Dans ce pays considéré comme un îlot de stabilité en Afrique de l’Ouest, la tension est montée d’un cran. Cette décision sans précédent, dénoncée par ses détracteurs, a provoqué un tollé parmi les candidats qualifiés et dans la société civile, y compris dans les milieux religieux. Le report et les conditions dans lesquelles il a été entériné ont suscité une indignation largement partagée sur les réseaux sociaux, malgré la suspension de l’internet des données mobiles par le gouvernement depuis lundi. Mais la protestation est restée limitée et l’activité, à l’arrêt lundi, revenait à la normale mardi à Dakar. Des tentatives de manifestations ont été réprimées dimanche et lundi.
L’instabilité nouvelle dans le pays inquiète jusque sur la scène internationale :
« Les Etats-Unis sont profondément préoccupés par les mesures prises pour repousser l’élection présidentielle du 25 février au Sénégal, une mesure qui va à l’encontre de la forte tradition démocratique du pays », a alors déclaré Matthew Miller, porte-parole au Département d’Etat, cité dans un communiqué publié dans la nuit de mardi à mercredi.

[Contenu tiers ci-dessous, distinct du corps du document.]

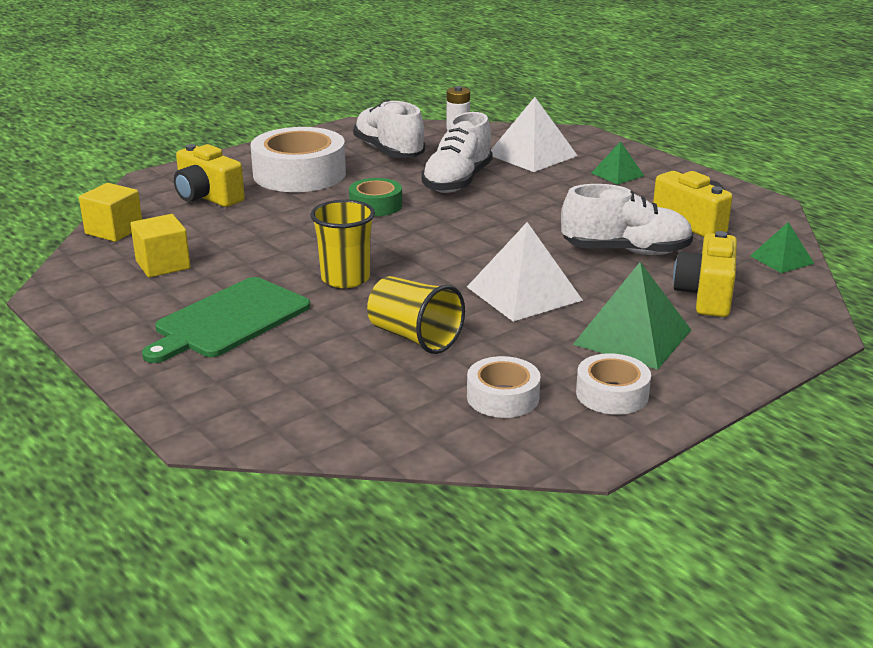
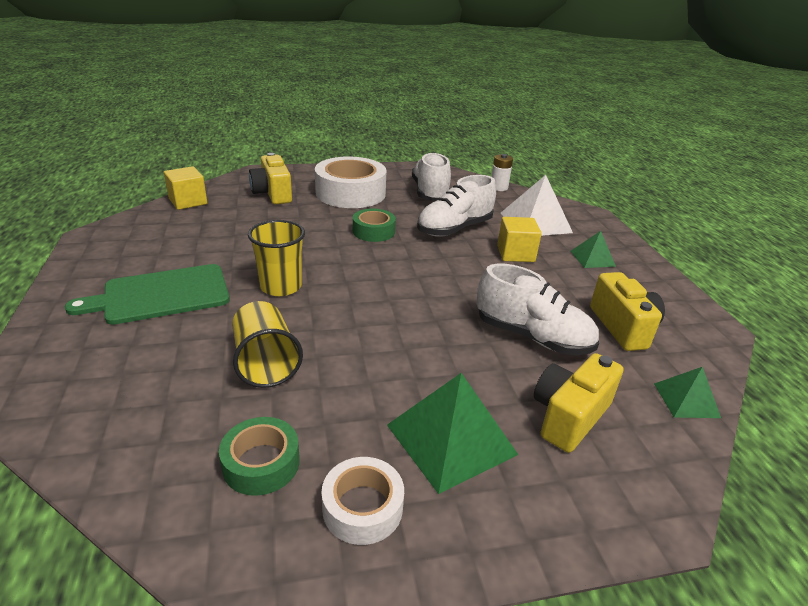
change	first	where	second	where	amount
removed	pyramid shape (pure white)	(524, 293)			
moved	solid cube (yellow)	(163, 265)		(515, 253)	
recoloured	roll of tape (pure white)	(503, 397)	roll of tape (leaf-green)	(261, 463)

Il demande également de veiller au respect des libertés de réunion pacifique et d’expression, y compris pour les membres de la presse.
Outre les Etats-Unis, la Communauté des Etats d’Afrique de l’Ouest (Cedeao), l’Union africaine, l’Union européenne, la France, le Royaume-Uni et l’Allemagne, partenaires importants du Sénégal, ont également exprimé leur inquiétude.
De nombreuses organisations de défense des droits, sénégalaises et internationales, ont réprouvé les restrictions à internet ainsi que la suspension de la licence de la télévision privée Walf TV. Elles ont appelé les autorités à se garder d’un usage excessif de la force, des arrestations arbitraires et des atteintes aux libertés.
« Le Sénégal est considéré de longue date comme un modèle de démocratie dans la région. Cette réalité est aujourd’hui menacée », a écrit de son côté Human Rights Watch.
La crise fait redouter au Sénégal un nouvel accès de fièvre comme ceux qu’il a connus en mars 2021 et juin 2023, qui ont causé des dizaines de morts et donné lieu à des centaines d’arrestations. Le flou maintenu pendant des mois par le président Sall sur une nouvelle candidature en 2024 avait contribué aux crispations à l’époque. Il avait pourtant finalement annoncé en juillet 2023 qu’il ne briguerait pas un nouveau mandat.